En los barrios populares el hacinamiento, la informalidad laboral, la mayor presencia de enfermedades crónicas y el abandono de los adultos mayores, han sido el caldo de cultivo para el avance exponencial del virus. De la misma manera, las pequeñas empresas, ya golpeadas por el estallido social, no han tenido espaldas suficientes para mantenerse en pie con la consiguiente pérdida de ingresos para sus trabajadores y propietarios.
Si bien hasta ahora la letalidad por coronavirus se ha mantenido relativamente baja, estamos con nuestro sistema sanitario al tope de sus capacidades y el hecho que aún no haya colapsado se debe, en gran parte, al tremendo capital humano que tenemos en salud.

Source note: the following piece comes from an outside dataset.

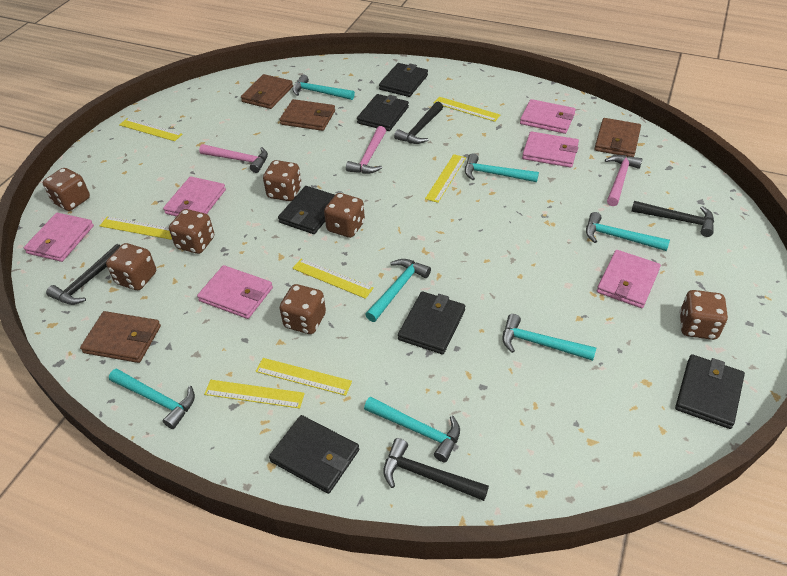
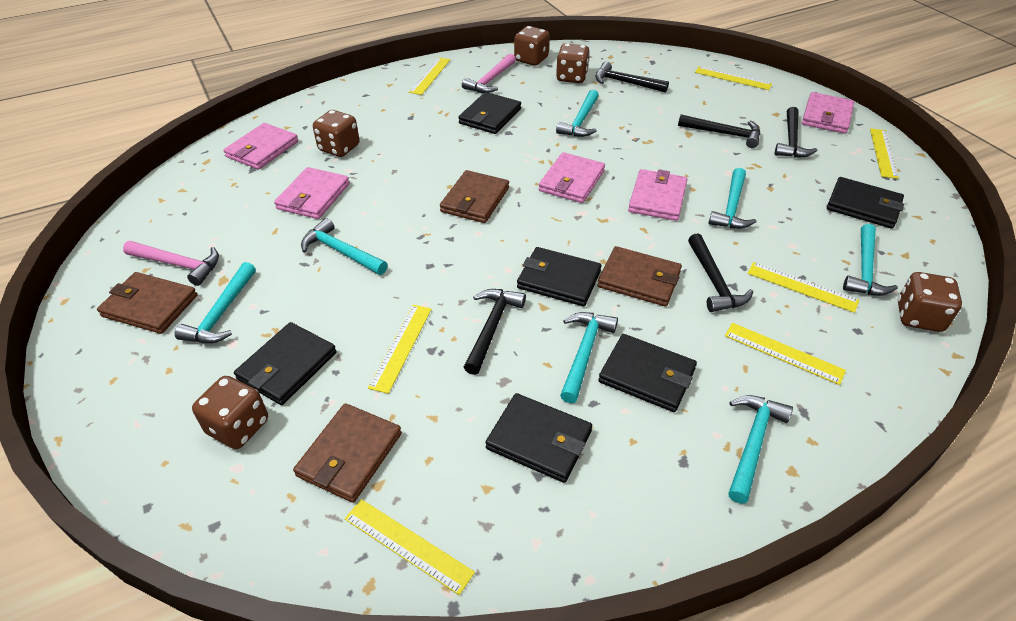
black hammer: 4 -> 5
brown dice: 7 -> 5
pink hammer: 3 -> 2
pink wallet: 6 -> 5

Sabemos que en los días que vienen no tendremos buenas noticias. Los muertos seguirán aumentando y las tardías medidas de confinamiento total costarán un precio demasiado alto, sumado a la desconfianza en el gobierno que no ayuda en que las medidas de autocuidado que aconsejan tengan eco en la ciudadanía. Pese a todo, somos un país que sabe levantarse pues estamos acostumbrados a ser golpeados por desastres naturales como los terremotos y no tengo duda de nuestra resiliencia.
Por otro lado, la pandemia nos ha hecho apurar el tranco en el uso de la tecnología. El teletrabajo llegó para quedarse y ha quedado demostrado que era posible trabajar desde casa, evitando largas horas de traslado en un tráfico infernal con el consiguiente costo ambiental asociado. Pero al mismo tiempo, ha quedado demostrado que las mujeres seguimos asumiendo mayores cargas que los hombres, pues el peso del hogar seguimos asumiéndolo nosotras y eso debe cambiar.
Creo que hoy en Chile nos enfrentamos al enorme desafío de hacer las cosas de manera distinta, saliendo de la polarización y las trincheras si queremos superar la crisis y aprender las lecciones que nos dejan las otras caras de la pandemia. Frente a un escenario de tanta incertidumbre quizás la única clave sea actuar con mayor humildad y más generosidad, sentando a todos los actores sociales en la misma mesa, buscando entre todos y todas, una mirada de país común.
Frente a la incertidumbre que parece nublarlo todo, mi peor temor no es sólo el virus, sino que todo lo que hemos pasado con la pandemia quede tan solo como un paréntesis doloroso tras el cual sigamos cometiendo los mismos errores como especie humana.
Cuando todos somos testigos en directo a través de la pantalla del celular como una misión tripulada, con fondos privados en coordinación con la NASA, despega rumbo a la Estación Espacial Internacional y nos sentimos testigos del inicio de una nueva era, lo que no puede pasar, es que nada cambie. Ojalá nuestra búsqueda de las estrellas alcance para iluminar un nuevo camino donde la solidaridad, la paz y la igualdad, brille de la misma manera para todas y todos.